If I just cleared this bottom section and type $variable and Enter, you’ll see I can check the existence of the values.

My Write-Host option allows me to output values to the screen. Remember that when a PowerShell object is returned, we get access to the specific properties. So you’ll see, what’s nice here is I get the IntelliSense for those options.

IntelliSense on PowerShell object
IntelliSense on PowerShell object

Of course, what’s confusing here is that I don’t know which ones, so what’s nice about the Write-Host is that we have some foreground colors that we can utilize.

So let’s select the whole thing and ensure it works, F8. And sure enough, yellow, green, and blue. So fantastic, there’s our PowerShell script.

How do we execute the Powershell script file itself?

Right-click here on the script file I created [1] and choose Reveal in File Explorer [2]. This will give me the path that I’m looking for. Now, what we want to be able to do is run this in the Windows Terminal. Open Windows Terminal. And you see that my path here is C:\Users\binh.phan\OneDrive – Limeade, Inc\Desktop.

We can use standard syntaxes, like pushD and push directory, to get to that. Or we could also use Set-Location and then the path. And that will set the location.

So, how do we execute the My First Script?

We can simply type my, press Tab, and because we’re in PowerShell, it automatically understands that a PS1 is an executable file, allowing me to run that within my PowerShell.

How do I fix “Running PowerShell scripts is disabled”?

“Running PowerShell scripts is disabled” is a common issue users encounter when executing scripts in PowerShell. This problem often arises due to the default security settings in PowerShell, designed to prevent malicious scripts from running inadvertently.

To enable the execution of PowerShell scripts, you can follow these steps:

  1. Open PowerShell as Administrator: Right-click the PowerShell icon and select “Run as Administrator” to open an elevated PowerShell session.
  2. Check Execution Policy: Use the command Get-ExecutionPolicy to check the current execution policy. If it returns “Restricted,” script execution is disabled.
  3. Change Execution Policy: To enable script execution, use the command Set-ExecutionPolicy followed by the desired policy, such as Set-ExecutionPolicy RemoteSigned. This policy allows local scripts to run without a digital signature but requires downloaded scripts to be signed by a trusted publisher.
  4. Confirm Policy Change: After setting the execution policy, confirm the change by typing “Y” and pressing Enter.
  5. Run Scripts: Now that script execution is enabled, users can run PowerShell scripts by navigating to the script location and typing .\scriptname.ps1, replacing “scriptname” with the actual name of the script.
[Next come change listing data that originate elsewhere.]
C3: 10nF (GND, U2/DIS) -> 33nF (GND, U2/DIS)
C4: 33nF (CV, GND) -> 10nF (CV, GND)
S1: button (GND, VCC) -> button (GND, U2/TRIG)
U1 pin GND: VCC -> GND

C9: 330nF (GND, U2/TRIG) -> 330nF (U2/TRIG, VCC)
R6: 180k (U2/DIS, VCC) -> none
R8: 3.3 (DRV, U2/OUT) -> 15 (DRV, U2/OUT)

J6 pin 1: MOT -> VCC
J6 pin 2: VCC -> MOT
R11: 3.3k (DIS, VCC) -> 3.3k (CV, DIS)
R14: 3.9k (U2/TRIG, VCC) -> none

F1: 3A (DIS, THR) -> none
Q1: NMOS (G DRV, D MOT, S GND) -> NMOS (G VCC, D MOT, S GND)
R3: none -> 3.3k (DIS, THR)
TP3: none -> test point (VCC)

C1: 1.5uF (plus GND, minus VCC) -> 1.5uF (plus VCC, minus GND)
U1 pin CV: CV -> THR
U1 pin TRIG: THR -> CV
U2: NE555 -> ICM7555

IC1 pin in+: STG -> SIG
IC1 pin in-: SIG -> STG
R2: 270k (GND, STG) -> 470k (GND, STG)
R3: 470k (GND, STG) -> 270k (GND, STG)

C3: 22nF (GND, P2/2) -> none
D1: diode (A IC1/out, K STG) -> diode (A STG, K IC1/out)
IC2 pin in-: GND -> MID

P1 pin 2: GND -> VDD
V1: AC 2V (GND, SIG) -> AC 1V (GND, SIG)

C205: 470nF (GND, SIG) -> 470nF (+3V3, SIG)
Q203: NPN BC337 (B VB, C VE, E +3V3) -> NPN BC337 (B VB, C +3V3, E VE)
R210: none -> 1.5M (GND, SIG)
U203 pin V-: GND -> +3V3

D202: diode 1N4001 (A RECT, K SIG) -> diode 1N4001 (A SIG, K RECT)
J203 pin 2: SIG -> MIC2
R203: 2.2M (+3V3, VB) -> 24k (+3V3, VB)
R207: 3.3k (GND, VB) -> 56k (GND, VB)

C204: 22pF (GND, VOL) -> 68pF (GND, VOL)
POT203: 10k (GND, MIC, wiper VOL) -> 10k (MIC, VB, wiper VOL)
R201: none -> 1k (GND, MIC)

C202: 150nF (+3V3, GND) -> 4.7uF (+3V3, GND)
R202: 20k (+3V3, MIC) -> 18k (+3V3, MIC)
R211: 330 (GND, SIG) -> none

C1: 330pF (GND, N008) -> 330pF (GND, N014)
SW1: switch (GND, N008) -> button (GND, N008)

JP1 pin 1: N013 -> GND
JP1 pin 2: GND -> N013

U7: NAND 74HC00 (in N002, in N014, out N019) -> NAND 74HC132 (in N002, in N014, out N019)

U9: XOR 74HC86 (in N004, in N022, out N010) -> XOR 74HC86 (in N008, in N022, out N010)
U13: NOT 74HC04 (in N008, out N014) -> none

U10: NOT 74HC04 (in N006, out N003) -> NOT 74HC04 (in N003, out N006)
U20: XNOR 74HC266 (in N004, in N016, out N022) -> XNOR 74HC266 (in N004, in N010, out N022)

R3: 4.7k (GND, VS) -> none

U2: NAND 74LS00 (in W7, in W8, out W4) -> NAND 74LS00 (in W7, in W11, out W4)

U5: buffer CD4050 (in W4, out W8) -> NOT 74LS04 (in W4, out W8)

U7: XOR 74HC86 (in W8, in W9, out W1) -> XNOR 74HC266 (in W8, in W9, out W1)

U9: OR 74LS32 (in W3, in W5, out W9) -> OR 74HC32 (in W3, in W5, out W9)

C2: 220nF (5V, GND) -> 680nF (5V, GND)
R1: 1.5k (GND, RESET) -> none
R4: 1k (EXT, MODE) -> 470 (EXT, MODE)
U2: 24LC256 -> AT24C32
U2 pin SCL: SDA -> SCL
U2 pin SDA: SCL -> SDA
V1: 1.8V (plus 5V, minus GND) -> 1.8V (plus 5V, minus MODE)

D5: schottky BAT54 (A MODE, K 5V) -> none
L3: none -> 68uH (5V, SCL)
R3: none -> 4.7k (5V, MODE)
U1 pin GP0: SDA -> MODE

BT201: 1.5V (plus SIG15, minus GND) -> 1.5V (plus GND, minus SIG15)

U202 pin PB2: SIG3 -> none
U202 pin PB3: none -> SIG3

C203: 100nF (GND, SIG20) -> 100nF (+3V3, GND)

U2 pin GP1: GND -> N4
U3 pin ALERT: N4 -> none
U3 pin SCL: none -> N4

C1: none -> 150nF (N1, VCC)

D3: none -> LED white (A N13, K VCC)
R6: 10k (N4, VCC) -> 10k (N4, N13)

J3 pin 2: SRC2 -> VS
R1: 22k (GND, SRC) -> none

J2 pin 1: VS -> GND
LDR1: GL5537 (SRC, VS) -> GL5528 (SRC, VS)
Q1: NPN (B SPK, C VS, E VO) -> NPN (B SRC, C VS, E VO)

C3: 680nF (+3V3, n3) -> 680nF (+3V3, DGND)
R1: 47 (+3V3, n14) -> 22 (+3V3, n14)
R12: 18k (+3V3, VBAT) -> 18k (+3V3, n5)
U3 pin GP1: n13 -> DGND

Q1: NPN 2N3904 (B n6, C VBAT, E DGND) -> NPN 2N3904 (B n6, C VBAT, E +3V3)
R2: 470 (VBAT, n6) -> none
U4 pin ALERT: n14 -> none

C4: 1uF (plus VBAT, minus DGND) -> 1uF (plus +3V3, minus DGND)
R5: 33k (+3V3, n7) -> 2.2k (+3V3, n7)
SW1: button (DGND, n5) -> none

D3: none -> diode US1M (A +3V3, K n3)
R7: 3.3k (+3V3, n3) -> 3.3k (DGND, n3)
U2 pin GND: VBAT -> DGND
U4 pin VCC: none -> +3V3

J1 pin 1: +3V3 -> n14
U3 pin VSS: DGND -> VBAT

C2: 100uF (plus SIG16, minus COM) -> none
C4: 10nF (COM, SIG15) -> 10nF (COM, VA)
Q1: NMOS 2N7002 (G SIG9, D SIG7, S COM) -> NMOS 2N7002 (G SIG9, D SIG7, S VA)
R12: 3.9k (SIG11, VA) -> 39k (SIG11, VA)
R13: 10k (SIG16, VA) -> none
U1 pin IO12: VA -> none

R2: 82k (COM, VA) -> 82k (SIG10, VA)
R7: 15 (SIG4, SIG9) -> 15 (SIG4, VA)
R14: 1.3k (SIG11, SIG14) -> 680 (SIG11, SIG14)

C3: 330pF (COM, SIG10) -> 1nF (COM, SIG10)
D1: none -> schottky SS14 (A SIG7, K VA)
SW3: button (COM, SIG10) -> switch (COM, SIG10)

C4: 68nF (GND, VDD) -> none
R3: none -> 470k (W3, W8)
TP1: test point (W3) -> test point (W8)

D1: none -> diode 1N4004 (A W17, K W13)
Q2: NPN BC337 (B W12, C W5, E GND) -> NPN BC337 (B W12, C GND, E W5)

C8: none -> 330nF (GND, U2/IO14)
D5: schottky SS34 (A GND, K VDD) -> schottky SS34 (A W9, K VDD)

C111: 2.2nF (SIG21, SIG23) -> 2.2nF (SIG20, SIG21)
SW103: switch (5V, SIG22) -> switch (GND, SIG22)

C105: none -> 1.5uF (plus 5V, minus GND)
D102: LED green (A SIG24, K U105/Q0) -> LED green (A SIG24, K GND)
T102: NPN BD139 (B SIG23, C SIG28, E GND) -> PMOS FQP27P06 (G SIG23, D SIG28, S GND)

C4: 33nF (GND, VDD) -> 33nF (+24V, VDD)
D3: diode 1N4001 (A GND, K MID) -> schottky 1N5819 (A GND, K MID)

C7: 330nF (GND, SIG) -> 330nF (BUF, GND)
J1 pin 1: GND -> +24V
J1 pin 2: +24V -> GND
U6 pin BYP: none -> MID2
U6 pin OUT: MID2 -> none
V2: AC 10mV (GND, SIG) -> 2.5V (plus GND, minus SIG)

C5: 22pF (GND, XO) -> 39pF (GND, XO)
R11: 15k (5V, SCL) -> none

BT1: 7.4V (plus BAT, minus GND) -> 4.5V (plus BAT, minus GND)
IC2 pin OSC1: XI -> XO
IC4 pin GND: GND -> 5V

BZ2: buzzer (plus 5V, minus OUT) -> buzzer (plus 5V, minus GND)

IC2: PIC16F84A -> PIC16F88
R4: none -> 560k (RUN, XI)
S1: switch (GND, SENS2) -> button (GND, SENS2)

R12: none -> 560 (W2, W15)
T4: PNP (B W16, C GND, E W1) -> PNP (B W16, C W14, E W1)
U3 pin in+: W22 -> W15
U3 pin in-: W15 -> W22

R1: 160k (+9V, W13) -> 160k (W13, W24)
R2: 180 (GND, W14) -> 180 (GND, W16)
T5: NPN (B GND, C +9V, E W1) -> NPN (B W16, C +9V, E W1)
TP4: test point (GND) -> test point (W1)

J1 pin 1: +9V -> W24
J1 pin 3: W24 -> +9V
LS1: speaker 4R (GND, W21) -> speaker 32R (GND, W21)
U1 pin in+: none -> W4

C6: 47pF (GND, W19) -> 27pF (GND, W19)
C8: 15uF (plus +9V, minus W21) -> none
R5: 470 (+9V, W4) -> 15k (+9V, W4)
By following these steps, users can overcome the “Running PowerShell scripts is disabled” issue and execute PowerShell scripts with ease. However, exercising caution when running scripts from untrusted sources is important to avoid potential security risks.

Congratulations! You’ve taken your first steps into the world of PowerShell scripting. While this guide covers the basics, there’s still much more to learn and explore.